Diese dialogische Form gefällt mir. Dazu ein weiteres Beispiel: Ich sitze mit 20 Mittelschülerinnen und Mittelschülern im ausgebauten Luftschutzkeller einer Freikirche, der ihnen für diese Woche als Zuhause dient. Sie verbringen hier ein «Home Camp» (an anderen Orten nennt man es «Wohnwoche»). Für mich als Regionalleiter ist das eine tolle Gelegenheit, mit ihnen mehr Zeit als die üblichen 30 Minuten über Mittag zu verbringen. Wir teilen uns in Gruppen auf und lesen einen biblischen Text anhand der Wegstreichmethode. Dabei geht es darum, einen Bibeltext zu kürzen, bis nur noch die Kernaussage übrig ist. In den einzelnen Gruppen wird heftig diskutiert, was nun wichtig ist und was nicht. Einer der Schüler, ein Christ, hat seinen atheistischen Kollegen mitgebracht, der ebenfalls seine Meinung einbringt. Am Schluss des Abends frage ich die Jugendlichen, was sie an diesem Abend bewegt hat. Eine junge Frau bedankt sich fürs Bibellesen: «Ich schätze es, dass du uns dazu ermutigst und anleitest, die Bibeltexte selber zu durchdenken.»

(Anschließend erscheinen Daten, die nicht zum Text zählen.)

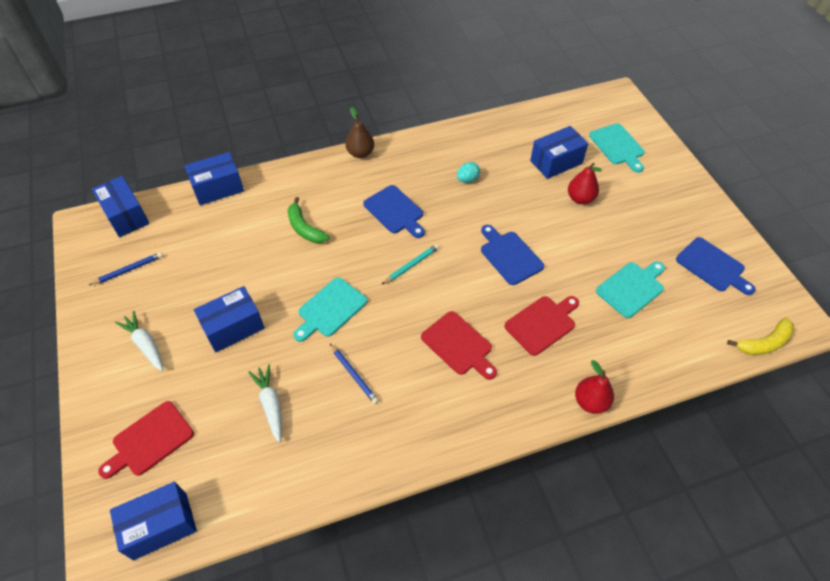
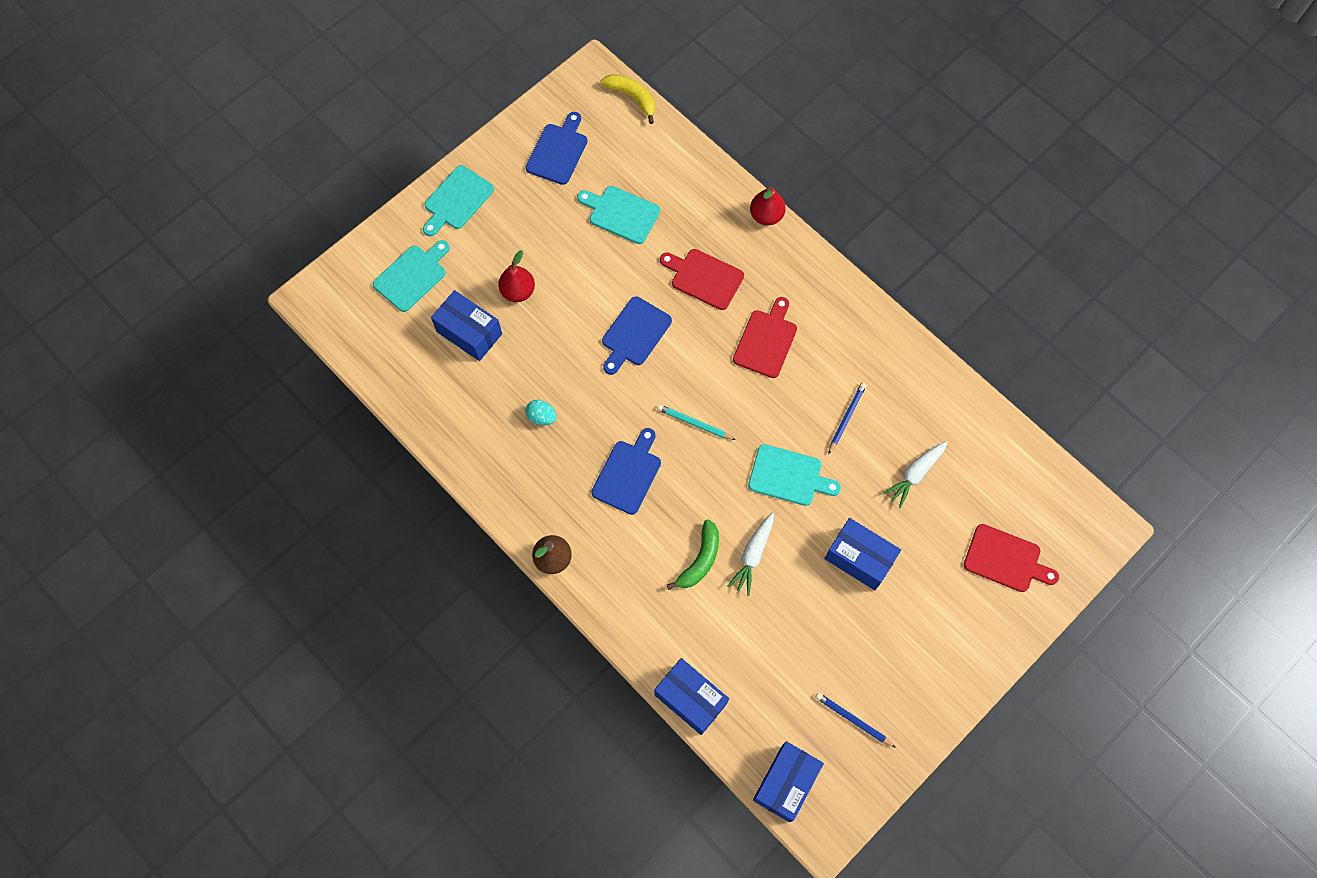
camera: 115 degrees left, 15 degrees up
(145, 344) = (924, 634): white carrot -> white carrot (752, 555)
(160, 526) = (1062, 500): blue box -> none
(679, 188) = (456, 200): none -> turquoise cutting board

Diese selbständige Denkweise ist schon in der Struktur der VBG-Gruppen angelegt. Die Leitung der Mittel- und Hochschulgruppen liegt bei Personen, die (wenn überhaupt) nur wenig älter sind als die anderen Mitglieder. Und die Form des gemeinsamen Bibellesens – im Gegensatz zu einer Predigt oder einem Katechismus – soll explizit dazu anregen, selber aktiv zu werden, nachzuforschen und um Antworten zu ringen. Eine VBG-Gruppe lebt immer von der Beteiligung aller Involvierten.

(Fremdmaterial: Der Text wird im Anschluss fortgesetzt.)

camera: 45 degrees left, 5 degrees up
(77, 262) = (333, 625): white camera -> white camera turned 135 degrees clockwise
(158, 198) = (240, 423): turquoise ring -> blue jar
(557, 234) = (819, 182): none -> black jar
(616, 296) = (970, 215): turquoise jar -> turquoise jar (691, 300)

Anstösse für die eigene Auseinandersetzung

Dass diese Herangehensweise verunsichern kann, erlebte ich über Neujahr 2016/17 am PraiseCamp-Workshop «Grill the Book». Pro Durchgang sassen knapp 500 Jugendliche im Saal, die ihre Fragen an die vier VBG-ler auf der Bühne richten konnten: Kann durch Gebet etwas verändert werden, wenn Gott doch für jedes Leben einen Plan hat? Was sage ich der betroffenen Person, wenn nach einem Heilungsgebet keine Heilung geschieht? Die Antworten von der Bühne waren kurz und oft nicht abschliessend, aber das war auch nicht unser Ziel. Wir wollten Anstösse geben für die eigene Auseinandersetzung mit den verschiedenen Themen. Dieser Ansatz kam nicht bei allen gut an. Einige Jugendpastoren kamen nach der Veranstaltung auf mich zu und beklagten, dass wir nicht biblische Antworten gegeben hätten. Es stehe doch alles ganz klar in der Schrift, man müsse das halt einfach so akzeptieren!

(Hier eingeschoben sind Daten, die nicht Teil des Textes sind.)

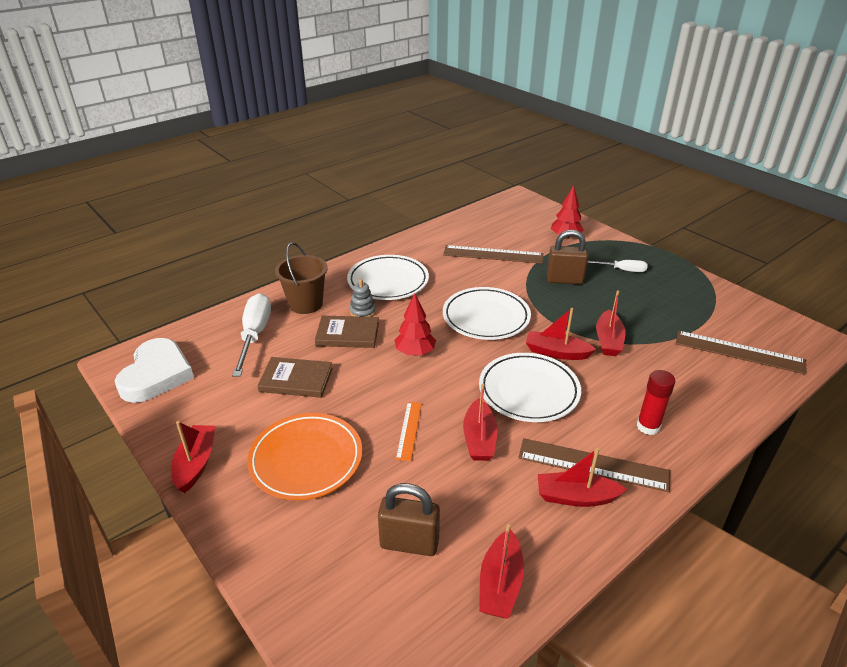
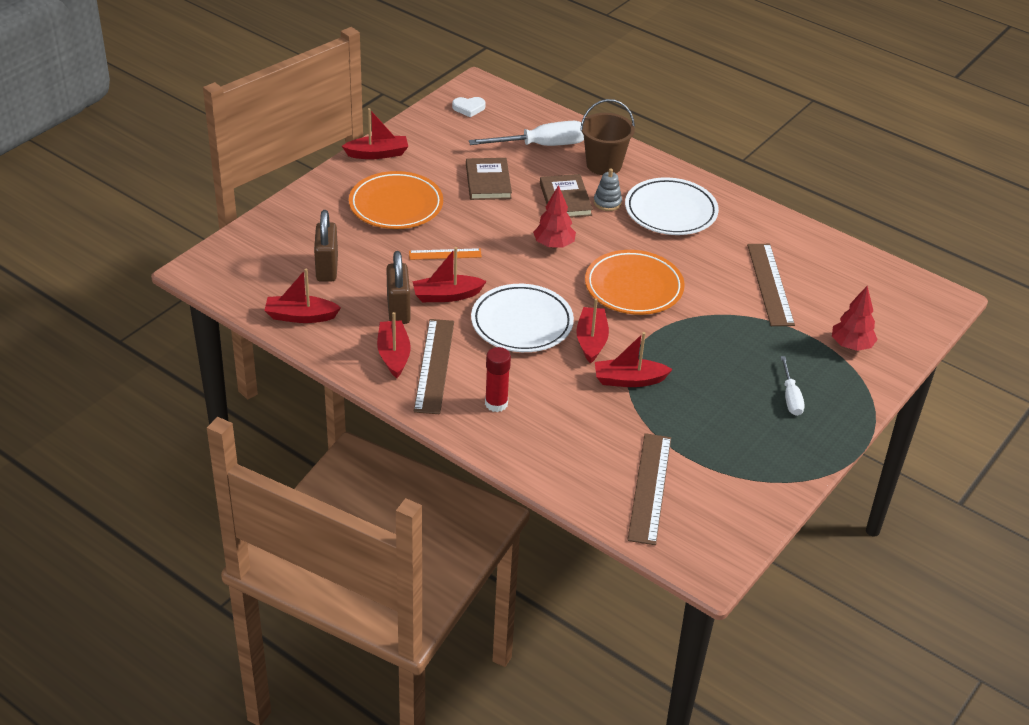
camera: 75 degrees right, 5 degrees up
(156, 375) = (469, 108): white heart -> white heart, size x0.46
(486, 317) = (633, 287): white plate -> orange plate
(564, 280) = (740, 345): brown padlock -> brown padlock (398, 310)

Ich bin überzeugt: Eine eingehende Beschäftigung mit der Bibel ist nicht die Grundlage des Fundamentalismus, sondern im Gegenteil ein höchst wirksames Mittel gegen ungesunde Auswüchse. In einer Kolumne für die Aargauer Zeitung bezeichnet der Autor und Journalist Peter Rothenbühler die Bibel zurecht als «eine der ersten aufklärerischen Schriften überhaupt». Sogar er als Atheist erkenne die Bibel als das «Buch der Bücher», auf welches «das gesamte Wertesystem der heutigen demokratischen Staats- und Rechtsordnung zurückgeht». Wäre es vor diesem Hintergrund nicht naheliegend, auch im Unterricht vermehrt die Bibel zu thematisieren und gemeinsam darin zu lesen? Genau das war das Ziel des VBG-Projekts «reformare», das pünktlich zum 500-jährigen Reformationsjubiläum dazu ermutigte, an Mittelschulen und Hochschulen vermehrt die Bibel aufzuschlagen. Das Projekt startete im Sommer 2017. Auf der Webseite reformare.ch ist ein Video zu sehen, in dem prominente Schweizerinnen und Schweizer ausführen, weshalb sich das Bibellesen lohnt. Ich bin begeistert davon!